Thanks to state of the art voice recognition devices, now officers can not only verbally dictate reports but also ensure that they are able to see the actual final text transcript before putting it on paper.
Law enforcement personnel are among the most important members of their respective communities, not least because they are responsible for the safety and security of the people in their jurisdiction. However, their jobs do not merely involve flashing lights and shoot outs with dangerous felons; rather it is also about proper documentation of the various crimes and other issues they have to deal with on a daily basis. This often means hours of filing tedious paper work that prevents them from effectively utilizing their energy into more important avenues.
Quite often, many of these overworked officers are forced to cut corners and rush though reports that have not been properly prepared, which in turn leads to low conviction rates in the courts of law.
Up till now, many departments mandated that these officers should dictate reports and send audio files to data entry personnel, so that the verbally recorded report of any crime would be meticulously typed out on a word processor. This system effectively eroded the efficiency of the whole law enforcement apparatus due to a lot of misinformation being inadvertently passed along and recorded in files that would subsequently be contested in a court of law.

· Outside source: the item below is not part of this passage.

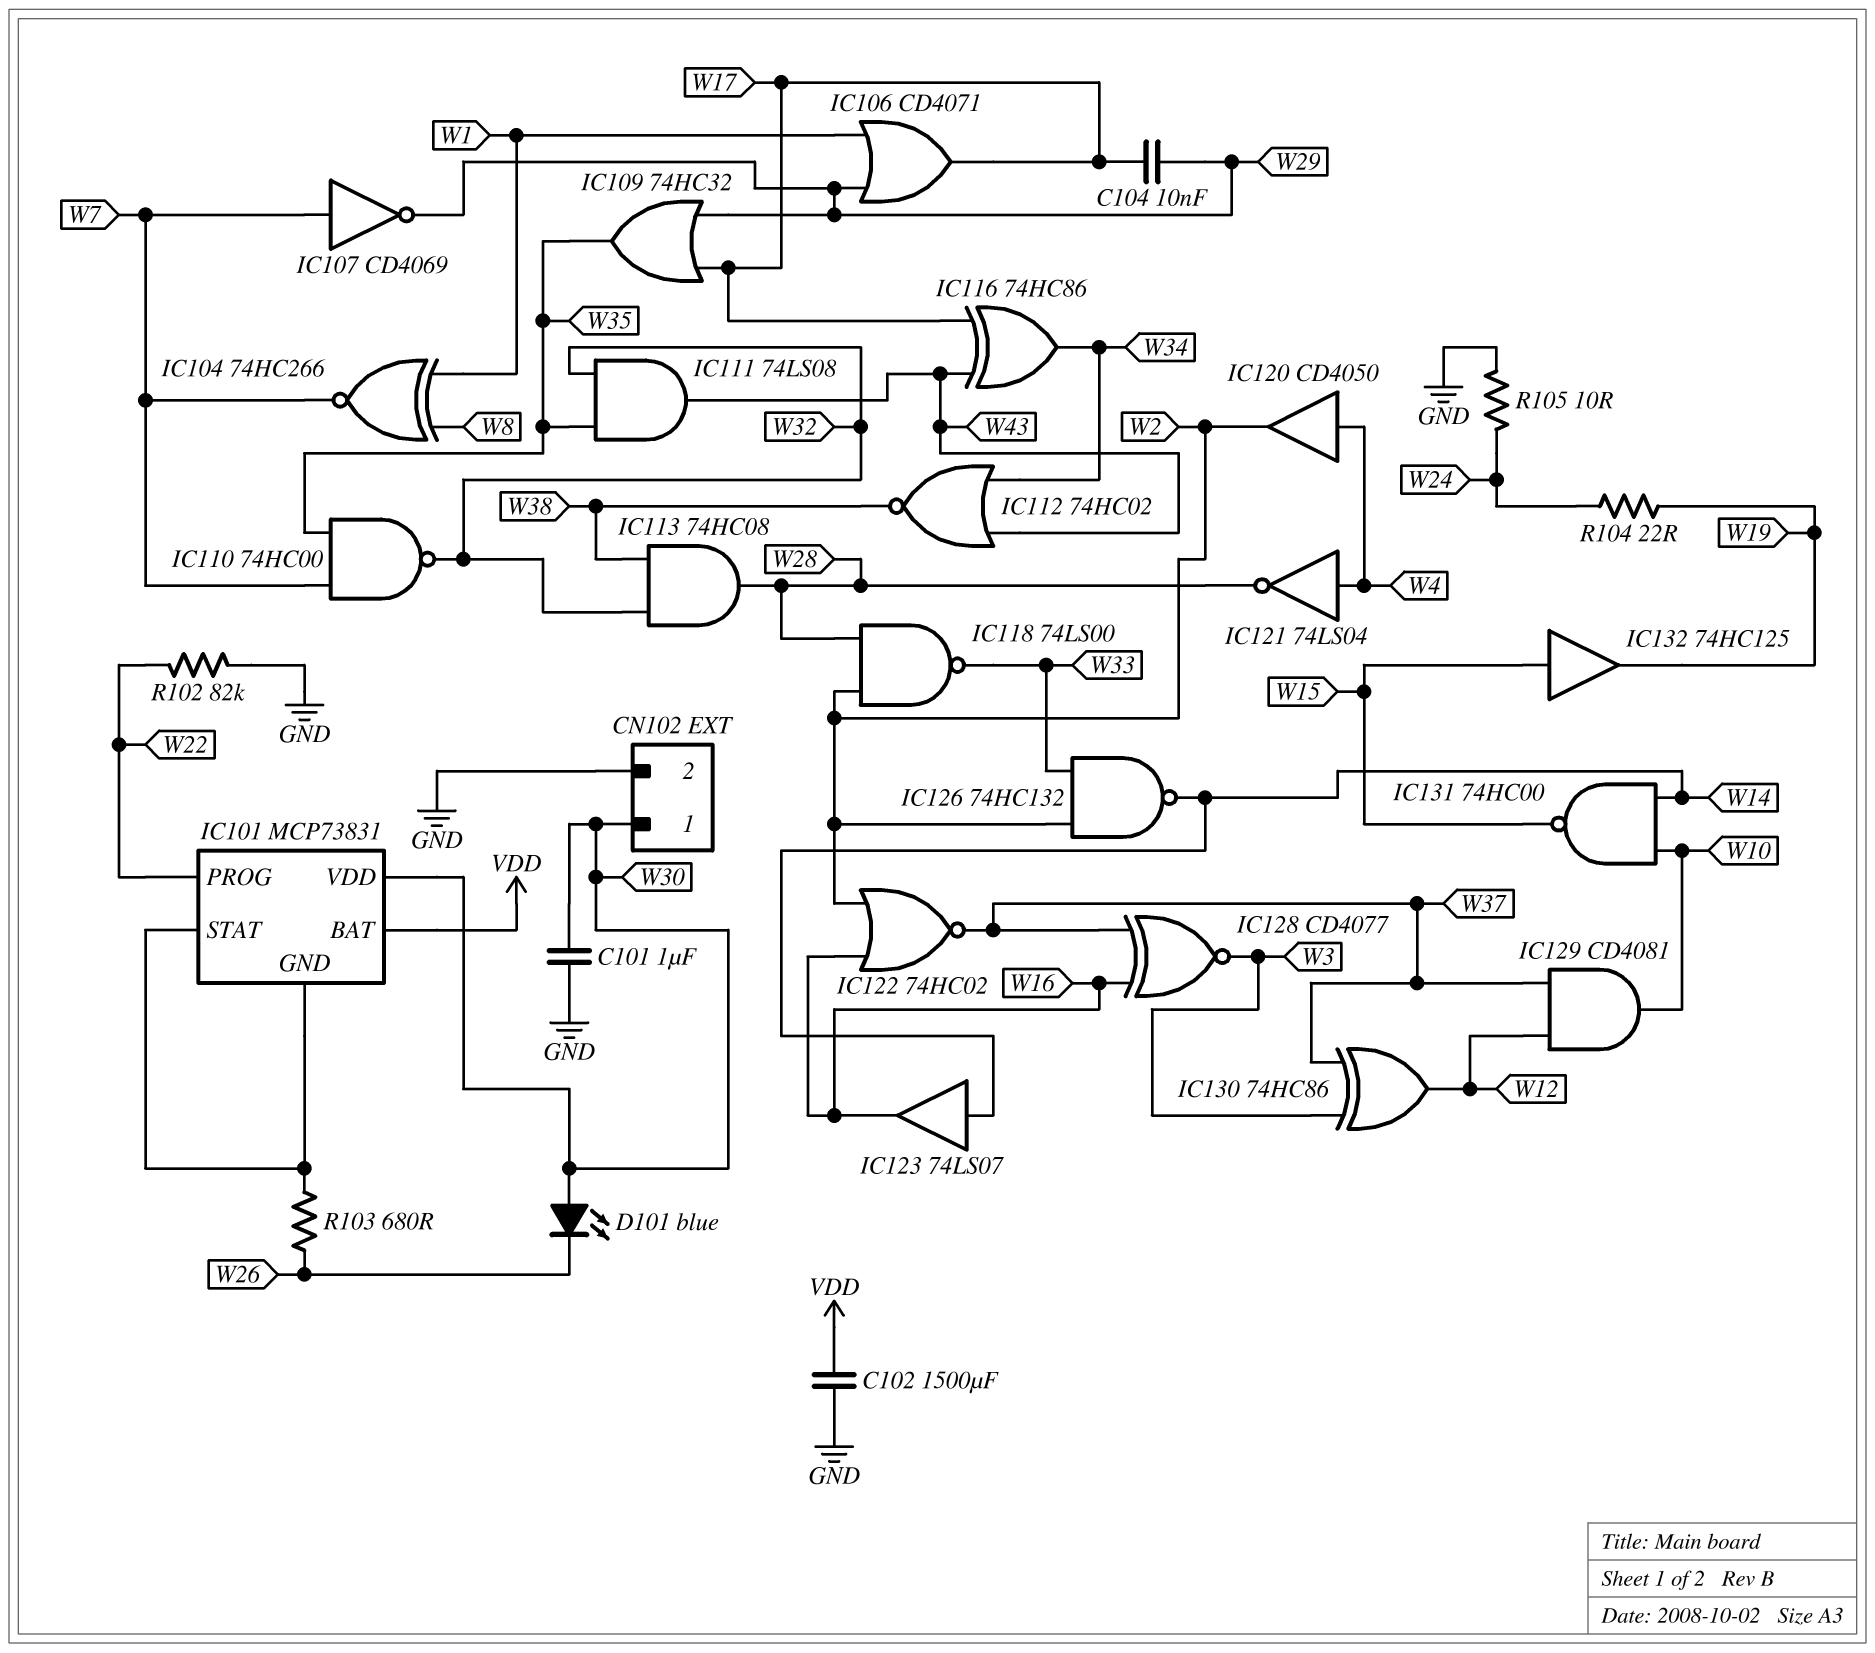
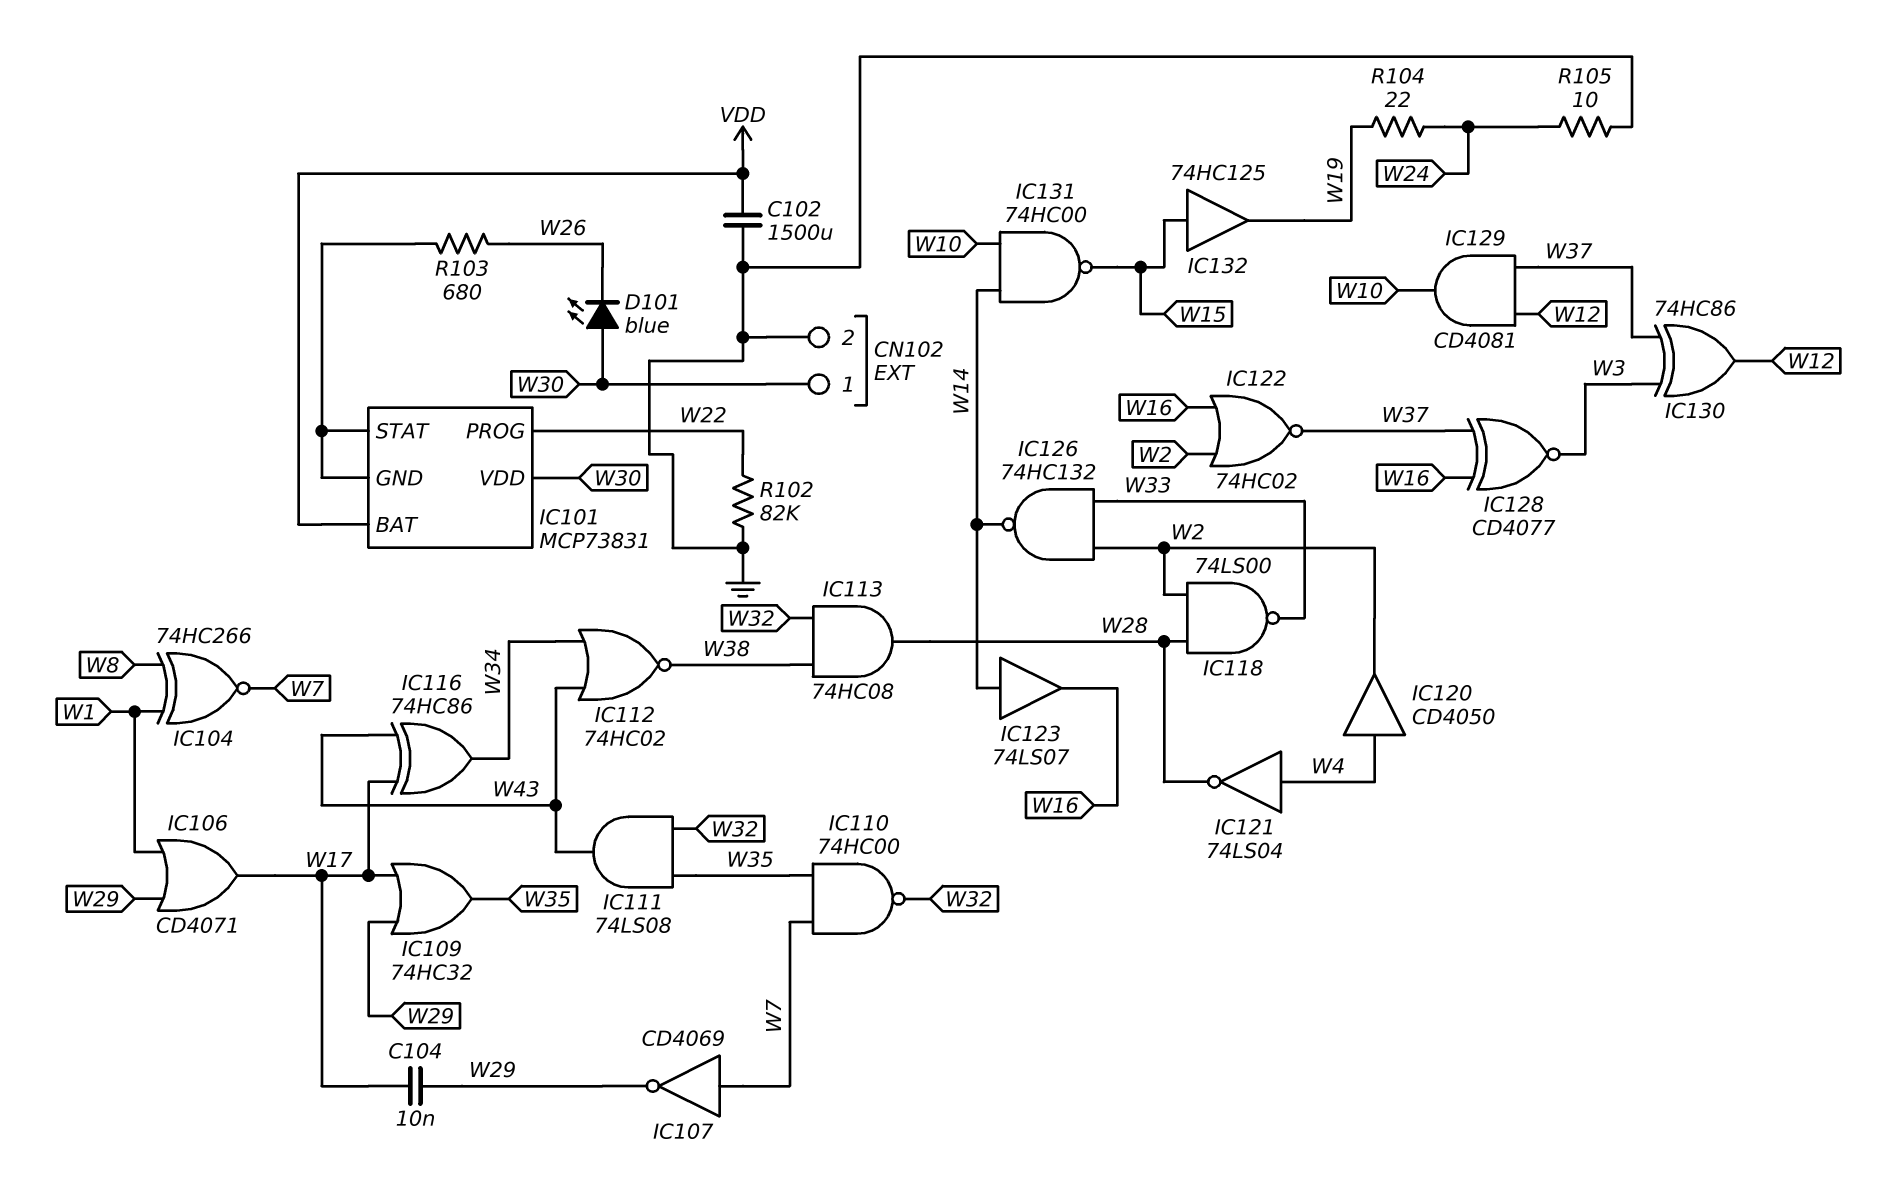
C101: 1uF (GND, W30) -> none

In addition to that, it significantly increased the workload of all concerned, with repeated double checking to ensure a certain degree of accuracy of these reports. This resulted in a significant backlog of cases that in turn, impacted the quality of output and required extra time from both officers and their stenographer counterparts to ensure that the information was accurate. However, all this was before the advent of voice recognition and law enforcement transcription software. Thanks to recent advancements in cutting edge’ speech recognition’ technology, now more and more police departments (along with other law enforcement agencies ) are upgrading and overhauling their whole reporting and documentation procedures by dictating police paperwork. Due to such voice recognition technology devices, now officers can not only verbally dictate reports but also ensure that they are able to see the actual final text transcript before committing it on paper. This way the officer can easily edit the text and make all relevant corrections, as and when required, before sending the final document into the record archives.
This innovation has not only helped decrease the overall workload for many police departments and freed up manpower for the all-important task of community protection, they have also ensured that the public persecutors, the DA (district attorney) office as well as the judges and juries have all the necessary and accurate information that they need, and on the basis of which they can pass their judgments and thereby help ensure that the cause of justice is served, both quickly and effectively for the overall benefit of society as a whole.